I haven't read the full thread so apologies if this book has been suggested, but Bandaging the War is a true story told by a lady who was a student nurse during the war in London, it's really good, really enjoyed it.

EvilPea · 08/04/2021 22:53

@TellySavalashairbrush

My mum was a teenager during WW2. She used to say despite the obvious danger, it was the happiest time of her life. She used to go to a place called Rainbow Corner to dances organised by the GI soldiers. She said they looked so elegant and handsome in comparison to the English soldiers and always had access to chocolate, fruit and Nylons.
Have you seen the horrible history GI song? It’s on YouTube if you haven’t.
MrsMoastyToasty · 08/04/2021 22:57

My DF was evacuated to Canada under the Commonwealth Overseas Reception Board (CORB).
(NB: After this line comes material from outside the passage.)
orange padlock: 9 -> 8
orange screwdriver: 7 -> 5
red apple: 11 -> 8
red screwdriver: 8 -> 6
Only about 3000 children went in total as the programme was halted after the City of Benares was sunk by torpedo and many children lost their lives. (The ship my DF was on was a couple of days ahead).
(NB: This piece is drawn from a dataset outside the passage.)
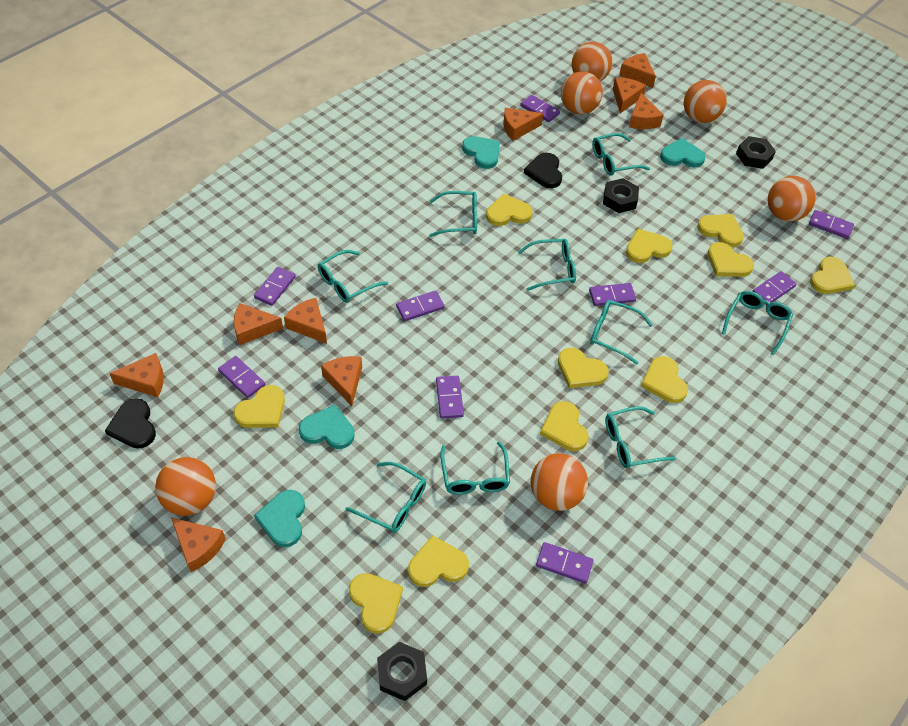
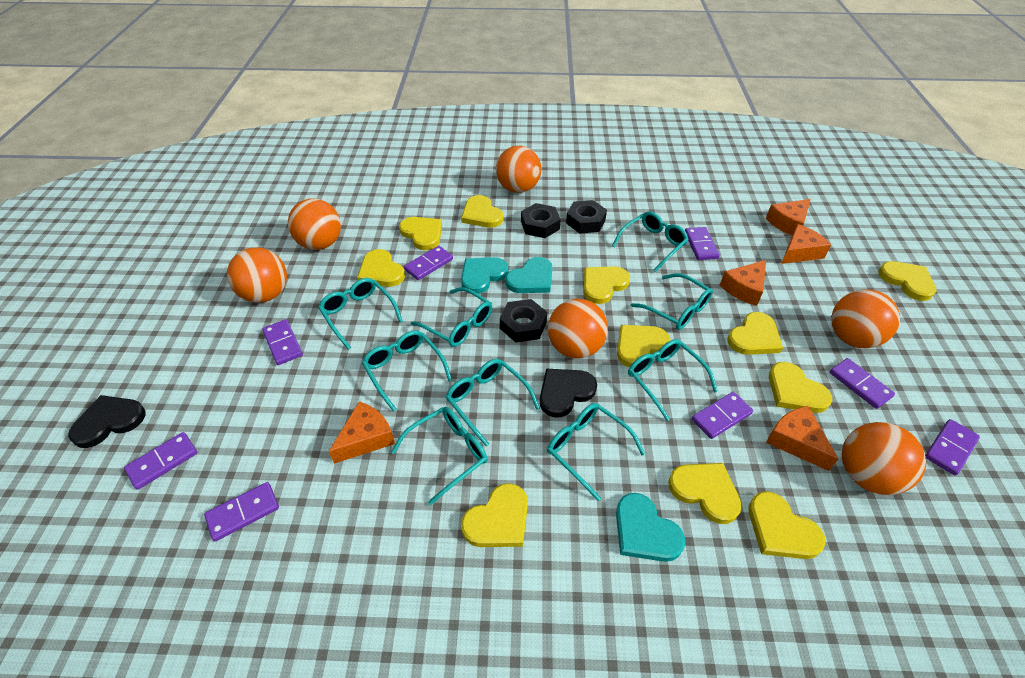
orange cheese: 9 -> 5
purple domino: 9 -> 8
turquoise heart: 4 -> 3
UnholyStramash · 09/04/2021 00:29

Late MIL was born in Wandsworth but grew up in Kent. She moved back to London as a married woman. DH’s older sibs were born 1940 and 1942. First child born in London, then she was evacuated to somewhere in the country where the second baby was born. It was a former stately home that was turned into a nursing home for evacuated and pregnant women from London. Not sure where it was - I thought Northants but DH says not. We should just ask BIL what it says on his birth certificate. Anyway MIL told a story of being in a railway station late at night, the new baby was bawling. No idea why she was there. I think waiting for a train but no idea why. ?back to London. Surely not at night? Anyway MIL told this heartwarming story of the lady from the closed tearoom hearing the crying and opening up the tearoom so MIL could feed the baby. Her sister and family weren’t evacuated- they were in Surrey, forget where exactly, Kingston maybe? Is that Surrey? and lost everything in a bombing. Luckily they were all okay though.
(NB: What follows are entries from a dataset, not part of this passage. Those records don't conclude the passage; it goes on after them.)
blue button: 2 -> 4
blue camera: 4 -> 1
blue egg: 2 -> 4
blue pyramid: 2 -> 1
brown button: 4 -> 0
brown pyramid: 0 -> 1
Susannahmoody · 09/04/2021 01:22

Nominating for Classics too

MarieVanGoethem · 09/04/2021 01:54

Was just thinking about the air-raids (my maternal grandmother used a Morrison shelter - one of the ones that’s basically a table with quite serious ambition); & wondered if other MNers knew that Operation Double Cross (vaunted as huge success - in circles allowed to know, obviously! - at time, & then later, when declassified, seen as act of genius pretty much on a par with, say, Operation Mincemeat) was revealed to have essentially made no difference* a couple of years ago as V-2s were so inaccurate (18 miles is quite the margin of error) anyway. The sheer size of the things is just horrifying...

On subject of books, if you’re familiar with E. M. Delafield’s The Diary of a Provincial Lady, she wrote one that covered her wartime experiences. While they’re fiction, they’re based on her own life, and they’re lighter going than lots of other stuff - plus they were written for a contemporary audience. Have just found The Provincial Lady in Wartime on Project Gutenberg Australia, so you can read it immediately should the mood take. And I must not read it immediately but must try to get some sleep...

  • link is to the Daily Mail as academic work in question is not open access & their article is perfectly reasonable handling of topic; warning only as so many MNers v vocal about not looking at it at all ever, so hardly seems fair not to mention.